### PROBLEM DESCRIPTION
Take the material below and reproduce, word for word, only the lines from the line with "part: (244, 519) -> (194, 541), moved" through the line with "line: (113, 318) -> (90, 313), added".

#### EXERCISE INPUTS ####

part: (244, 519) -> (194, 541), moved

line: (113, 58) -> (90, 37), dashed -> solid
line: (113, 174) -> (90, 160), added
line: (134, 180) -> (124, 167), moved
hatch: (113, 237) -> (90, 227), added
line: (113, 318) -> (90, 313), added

####
#### EXERCISE INPUTS ####

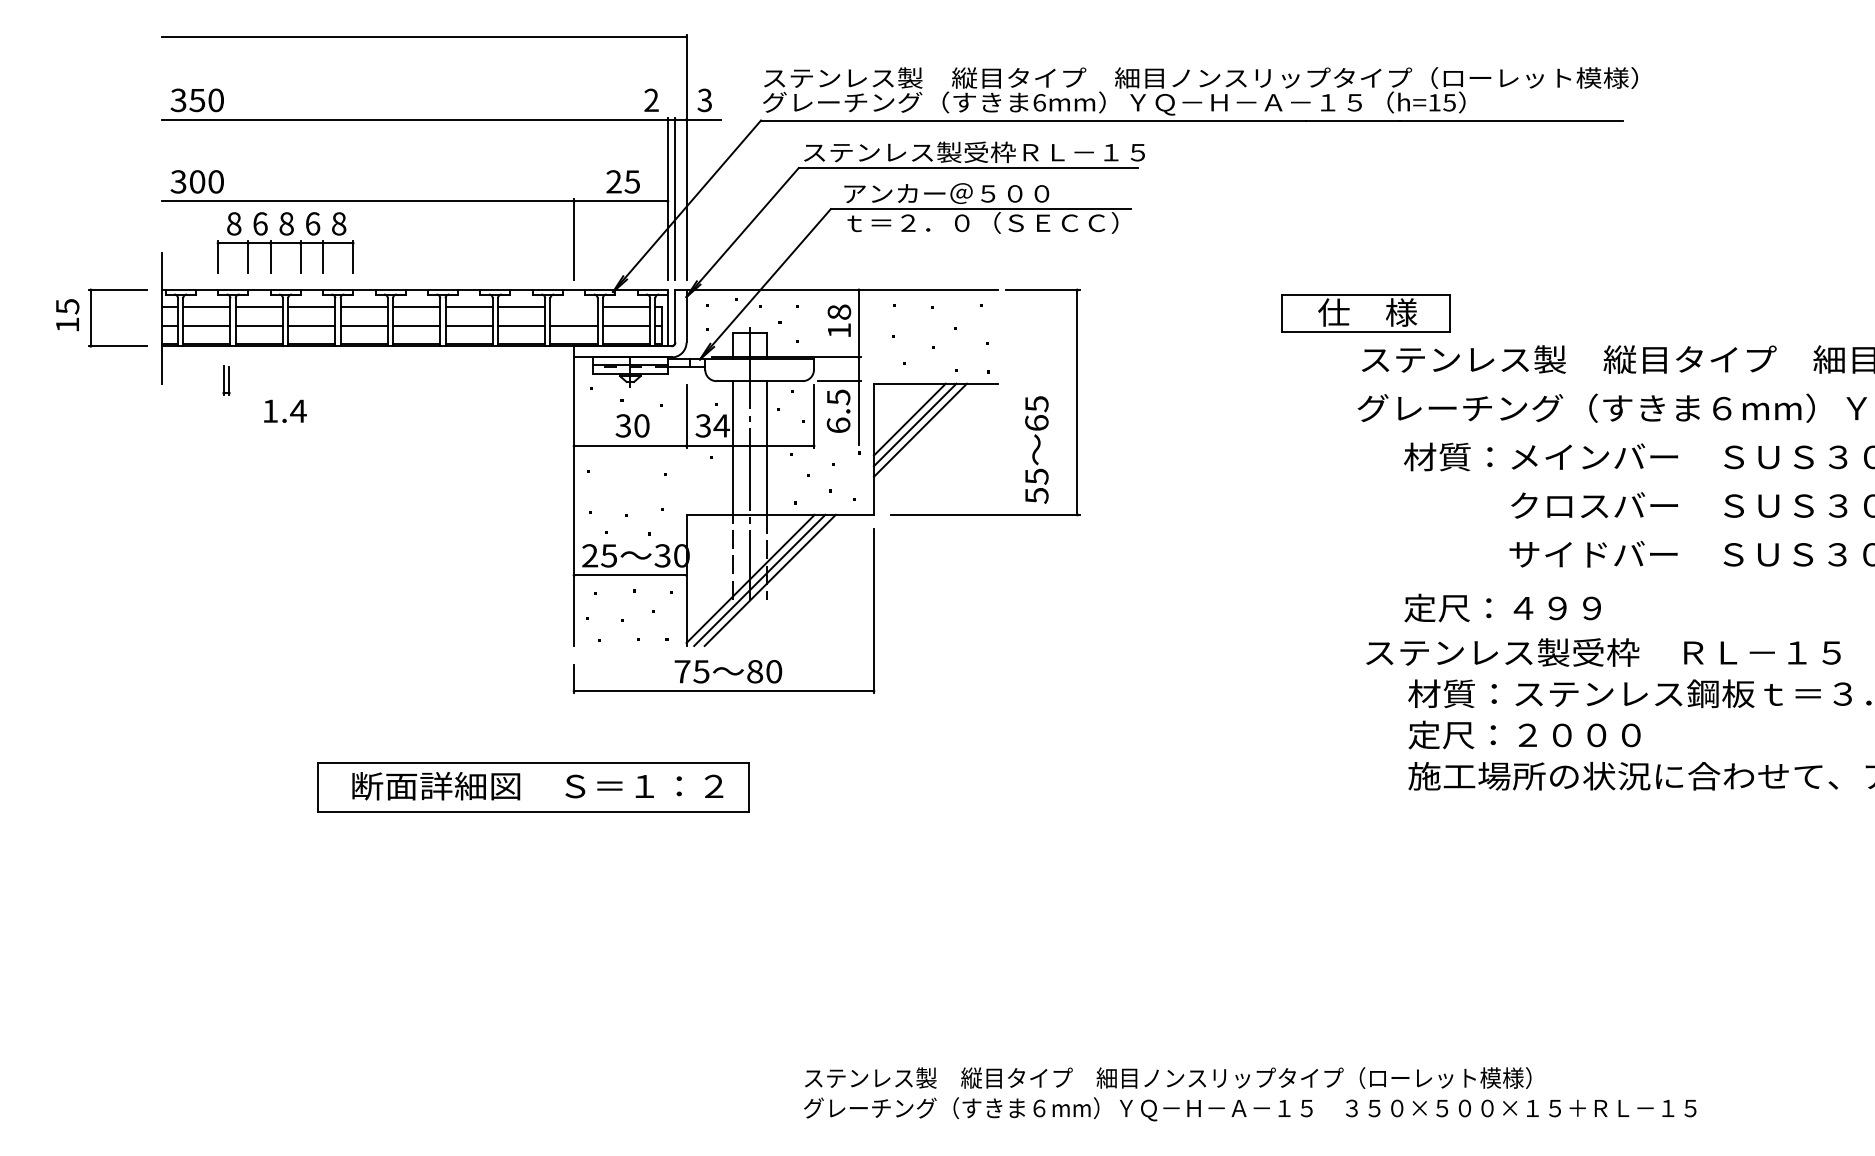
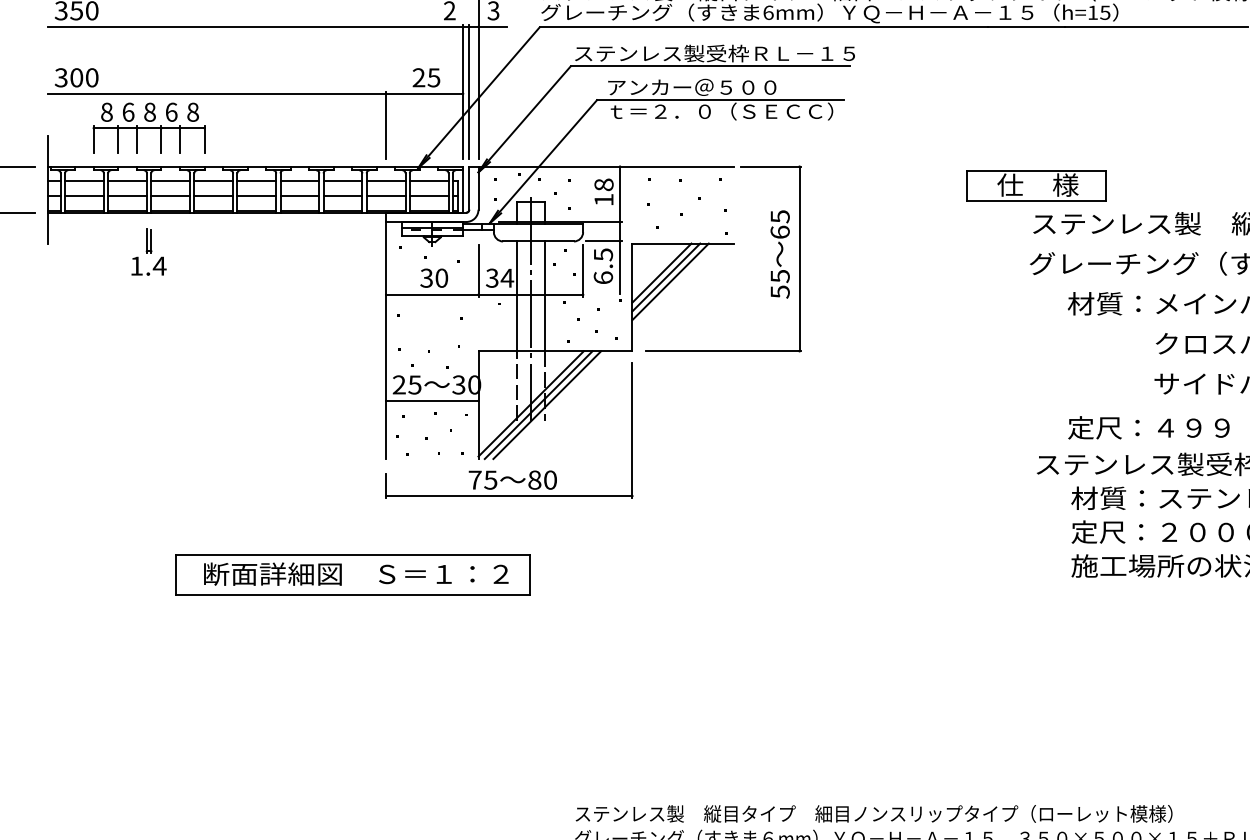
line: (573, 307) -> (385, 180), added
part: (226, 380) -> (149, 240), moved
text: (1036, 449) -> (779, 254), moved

####

### EXERCISE SOLUTION
part: (244, 519) -> (194, 541), moved

line: (113, 58) -> (90, 37), dashed -> solid
line: (113, 174) -> (90, 160), added
line: (134, 180) -> (124, 167), moved
hatch: (113, 237) -> (90, 227), added
line: (113, 318) -> (90, 313), added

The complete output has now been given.